A procura, o comércio e as falhas de regulação são responsáveis por níveis sem precedentes no tráfico de espécies, o que leva ao seu declínio.

Papagaio cinzento

Singapura desempenha um papel-chave, como ponto de transbordo, no comércio internacional – e tráfico – de aves, segundo um novo estudo da Wildlife Conservation Society (WCS) e da organização que monitoriza o comércio da vida selvagem, TRAFFIC. 29 das espécies de pássaros importadas para esta cidade-estado, entre 2005 e 2014, foram consideradas vulneráveis, ameaçadas ou criticamente ameaçadas pela Lista Vermelha de Espécies Ameaçadas da IUCN, conta a National Geographic.

Segundo Chris Shepherd, coautor do estudo, é especialmente preocupante o número de papagaios cinzentos africanos envolvidos neste comércio. Estes papagaios são muito procurados como animais de estimação devido à sua inteligência e impressionante capacidade de falar. São naturais da África Equatorial, mas, graças a esta procura, as populações destas aves têm vindo a desaparecer de algumas partes do seu habitat. Embora tenham sido criados milhões em cativeiro, a procura de papagaios selvagens continua alta e eles são especialmente vulneráveis porque se juntam em bandos grandes que se concentram perto de fontes de água ou em zonas onde os animais costumam extrair ou lamber importantes sais minerais das rochas.

Os papagaios cinzentos tornaram-se tão populares que alguns países africanos, dirigidos pelo Gabão, propuseram à CITES, a entidade que regula o comércio de vida selvagem, que os categorizasse como necessitando de máxima proteção.

O novo estudo, publicado na revista científica Oryx, revela que Singapura tem sido um dos principais pontos de passagem de pássaros provenientes da África e da Europa para a Ásia Oriental e o Médio Oriente e que, entre 2005 e 2014, a cidade-estado importou 212 espécies de pássaros consideradas pela CITES como requerendo proteção, tendo sido os papagaios cinzentos as aves mais comercializadas.
O estudo também descobriu discrepâncias nos dados do comércio.
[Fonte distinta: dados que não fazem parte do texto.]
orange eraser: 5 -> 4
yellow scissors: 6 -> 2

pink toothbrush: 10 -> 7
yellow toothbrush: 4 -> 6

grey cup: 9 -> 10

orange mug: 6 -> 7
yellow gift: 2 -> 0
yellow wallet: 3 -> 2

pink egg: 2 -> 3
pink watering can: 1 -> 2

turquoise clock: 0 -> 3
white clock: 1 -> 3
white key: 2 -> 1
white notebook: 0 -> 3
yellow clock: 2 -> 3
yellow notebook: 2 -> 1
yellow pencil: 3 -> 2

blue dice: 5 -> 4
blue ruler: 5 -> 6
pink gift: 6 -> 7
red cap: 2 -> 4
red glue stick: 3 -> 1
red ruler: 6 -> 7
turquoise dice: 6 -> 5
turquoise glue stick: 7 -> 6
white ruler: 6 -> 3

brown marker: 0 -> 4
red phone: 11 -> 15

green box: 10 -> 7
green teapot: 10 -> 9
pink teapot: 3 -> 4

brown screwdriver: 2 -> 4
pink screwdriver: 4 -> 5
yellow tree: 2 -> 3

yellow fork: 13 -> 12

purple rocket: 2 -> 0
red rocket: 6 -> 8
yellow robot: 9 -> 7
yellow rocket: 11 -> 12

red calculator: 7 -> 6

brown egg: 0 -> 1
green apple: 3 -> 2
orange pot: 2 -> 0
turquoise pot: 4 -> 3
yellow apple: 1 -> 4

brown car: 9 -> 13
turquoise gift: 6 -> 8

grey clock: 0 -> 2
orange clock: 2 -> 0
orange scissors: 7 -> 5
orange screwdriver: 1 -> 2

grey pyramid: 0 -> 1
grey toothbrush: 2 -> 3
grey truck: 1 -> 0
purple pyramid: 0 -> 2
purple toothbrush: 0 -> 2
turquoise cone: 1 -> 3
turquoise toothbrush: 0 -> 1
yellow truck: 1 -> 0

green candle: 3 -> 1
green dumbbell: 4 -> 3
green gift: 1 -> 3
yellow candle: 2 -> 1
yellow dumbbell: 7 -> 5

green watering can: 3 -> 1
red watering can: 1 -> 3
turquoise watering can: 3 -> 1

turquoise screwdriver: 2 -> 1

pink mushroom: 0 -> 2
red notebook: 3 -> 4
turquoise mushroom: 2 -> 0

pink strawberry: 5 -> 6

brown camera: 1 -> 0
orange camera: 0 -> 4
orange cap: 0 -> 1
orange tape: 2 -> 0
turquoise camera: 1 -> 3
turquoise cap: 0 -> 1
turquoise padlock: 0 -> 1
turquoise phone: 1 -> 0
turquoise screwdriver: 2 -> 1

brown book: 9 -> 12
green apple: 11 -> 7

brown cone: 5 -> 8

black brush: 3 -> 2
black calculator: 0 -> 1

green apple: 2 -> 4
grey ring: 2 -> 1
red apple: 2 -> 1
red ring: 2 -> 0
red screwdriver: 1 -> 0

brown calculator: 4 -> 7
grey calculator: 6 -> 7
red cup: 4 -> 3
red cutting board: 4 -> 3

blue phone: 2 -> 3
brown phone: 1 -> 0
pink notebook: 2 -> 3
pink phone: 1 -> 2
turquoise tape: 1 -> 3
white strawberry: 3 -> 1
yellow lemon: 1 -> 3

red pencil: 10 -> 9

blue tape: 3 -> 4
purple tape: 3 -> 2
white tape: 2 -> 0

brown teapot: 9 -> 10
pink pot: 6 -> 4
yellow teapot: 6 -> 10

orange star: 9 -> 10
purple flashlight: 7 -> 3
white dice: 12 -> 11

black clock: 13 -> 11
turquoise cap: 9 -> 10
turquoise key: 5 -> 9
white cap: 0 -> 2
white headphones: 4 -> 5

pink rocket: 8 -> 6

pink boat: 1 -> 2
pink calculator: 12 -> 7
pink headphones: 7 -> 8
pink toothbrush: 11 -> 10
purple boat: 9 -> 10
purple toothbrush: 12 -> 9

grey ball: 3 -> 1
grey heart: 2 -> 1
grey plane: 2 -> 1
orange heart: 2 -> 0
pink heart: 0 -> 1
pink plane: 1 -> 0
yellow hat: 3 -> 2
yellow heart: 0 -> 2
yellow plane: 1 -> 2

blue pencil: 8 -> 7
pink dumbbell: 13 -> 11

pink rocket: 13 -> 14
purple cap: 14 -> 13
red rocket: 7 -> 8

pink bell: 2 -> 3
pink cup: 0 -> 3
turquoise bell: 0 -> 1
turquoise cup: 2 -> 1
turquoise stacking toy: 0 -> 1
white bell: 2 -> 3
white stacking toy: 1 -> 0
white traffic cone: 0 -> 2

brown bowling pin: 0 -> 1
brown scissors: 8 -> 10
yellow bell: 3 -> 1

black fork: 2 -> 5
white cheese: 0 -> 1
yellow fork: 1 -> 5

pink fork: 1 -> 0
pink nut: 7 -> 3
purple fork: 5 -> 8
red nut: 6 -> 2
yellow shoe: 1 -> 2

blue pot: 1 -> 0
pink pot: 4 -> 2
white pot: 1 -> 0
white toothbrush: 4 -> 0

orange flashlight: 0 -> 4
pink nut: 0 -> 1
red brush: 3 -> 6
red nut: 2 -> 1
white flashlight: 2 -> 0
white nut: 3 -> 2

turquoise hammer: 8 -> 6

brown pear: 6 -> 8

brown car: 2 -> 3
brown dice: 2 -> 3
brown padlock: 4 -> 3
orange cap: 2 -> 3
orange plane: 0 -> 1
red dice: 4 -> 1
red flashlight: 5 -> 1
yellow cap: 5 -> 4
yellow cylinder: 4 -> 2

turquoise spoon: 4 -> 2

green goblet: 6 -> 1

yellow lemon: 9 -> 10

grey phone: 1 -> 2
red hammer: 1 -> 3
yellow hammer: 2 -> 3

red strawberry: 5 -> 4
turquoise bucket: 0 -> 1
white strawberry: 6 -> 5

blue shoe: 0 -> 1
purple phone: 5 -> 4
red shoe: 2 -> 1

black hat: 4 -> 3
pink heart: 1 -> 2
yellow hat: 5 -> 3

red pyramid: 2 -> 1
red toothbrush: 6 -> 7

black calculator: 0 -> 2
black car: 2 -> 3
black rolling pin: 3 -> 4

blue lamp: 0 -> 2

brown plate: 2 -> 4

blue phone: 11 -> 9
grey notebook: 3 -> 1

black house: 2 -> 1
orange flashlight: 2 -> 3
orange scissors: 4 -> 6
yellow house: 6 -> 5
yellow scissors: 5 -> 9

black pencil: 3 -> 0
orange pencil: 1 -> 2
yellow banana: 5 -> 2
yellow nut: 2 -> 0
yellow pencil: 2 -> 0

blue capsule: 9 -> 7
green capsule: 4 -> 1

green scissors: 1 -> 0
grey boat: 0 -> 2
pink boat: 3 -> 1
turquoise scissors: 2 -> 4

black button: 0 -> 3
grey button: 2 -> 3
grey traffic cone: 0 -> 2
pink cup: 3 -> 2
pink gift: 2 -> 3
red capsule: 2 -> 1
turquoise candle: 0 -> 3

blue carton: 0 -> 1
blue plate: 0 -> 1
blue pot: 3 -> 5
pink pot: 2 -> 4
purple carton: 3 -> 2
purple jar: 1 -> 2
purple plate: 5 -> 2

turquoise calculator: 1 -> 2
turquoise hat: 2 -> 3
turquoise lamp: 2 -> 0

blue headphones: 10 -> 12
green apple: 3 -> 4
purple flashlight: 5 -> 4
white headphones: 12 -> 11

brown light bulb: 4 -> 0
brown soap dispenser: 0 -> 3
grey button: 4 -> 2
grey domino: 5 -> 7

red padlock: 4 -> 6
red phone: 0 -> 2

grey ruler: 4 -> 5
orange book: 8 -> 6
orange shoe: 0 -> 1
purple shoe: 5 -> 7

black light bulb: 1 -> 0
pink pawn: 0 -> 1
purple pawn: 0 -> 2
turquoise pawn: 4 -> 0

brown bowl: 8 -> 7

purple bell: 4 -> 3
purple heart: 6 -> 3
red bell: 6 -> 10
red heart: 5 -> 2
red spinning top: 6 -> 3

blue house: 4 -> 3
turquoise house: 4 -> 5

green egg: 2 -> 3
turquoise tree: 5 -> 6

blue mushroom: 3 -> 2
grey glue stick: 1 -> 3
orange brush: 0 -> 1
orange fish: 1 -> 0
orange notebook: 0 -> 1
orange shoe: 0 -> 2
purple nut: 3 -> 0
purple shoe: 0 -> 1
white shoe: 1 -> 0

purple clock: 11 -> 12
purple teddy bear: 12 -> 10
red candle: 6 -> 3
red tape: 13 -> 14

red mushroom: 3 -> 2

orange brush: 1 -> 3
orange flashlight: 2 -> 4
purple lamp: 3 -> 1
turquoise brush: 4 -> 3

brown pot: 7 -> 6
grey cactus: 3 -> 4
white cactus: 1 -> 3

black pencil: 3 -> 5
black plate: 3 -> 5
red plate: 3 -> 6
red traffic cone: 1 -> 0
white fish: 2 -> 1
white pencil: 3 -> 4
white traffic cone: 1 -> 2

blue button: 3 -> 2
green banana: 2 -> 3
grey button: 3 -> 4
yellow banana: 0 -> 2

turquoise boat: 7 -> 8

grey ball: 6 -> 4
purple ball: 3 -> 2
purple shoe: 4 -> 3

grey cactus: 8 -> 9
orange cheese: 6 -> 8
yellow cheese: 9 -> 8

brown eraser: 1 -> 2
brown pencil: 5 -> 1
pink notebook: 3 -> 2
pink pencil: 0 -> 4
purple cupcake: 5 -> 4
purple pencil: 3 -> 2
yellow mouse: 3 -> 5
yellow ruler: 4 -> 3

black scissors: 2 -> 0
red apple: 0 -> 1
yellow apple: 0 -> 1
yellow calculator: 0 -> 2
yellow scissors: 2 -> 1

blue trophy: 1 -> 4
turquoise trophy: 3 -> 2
Embora Singapura tenha importado quase 225 600 pássaros durante esse período, apenas 60% destes foram reexportados – o que deixa cerca de 86 000 pássaros sem paradeiro conhecido. É pouco provável que todas estas aves tenham permanecido na cidade-estado.
Os estudos da TRAFFIC têm realçado também o facto de muitas das aves comercializadas em e através de Singapura serem de origem ilegal. Os pássaros, assim como muitos outros animais, são frequentemente capturados ilegalmente nos seus países de origem ou falsamente declaradas como tendo sido criadas em cativeiro quando, na realidade, são espécimes selvagens, capturados dos seus habitats naturais. Entram, então, no comércio internacional da vida selvagem, acabando por ser, muitas vezes, “legalizados” durante o seu trajeto.

A procura, o comércio e as falhas de regulação são responsáveis por níveis sem precedentes no tráfico ilegal, o que leva ao declínio de muitas espécies nos seus habitats naturais.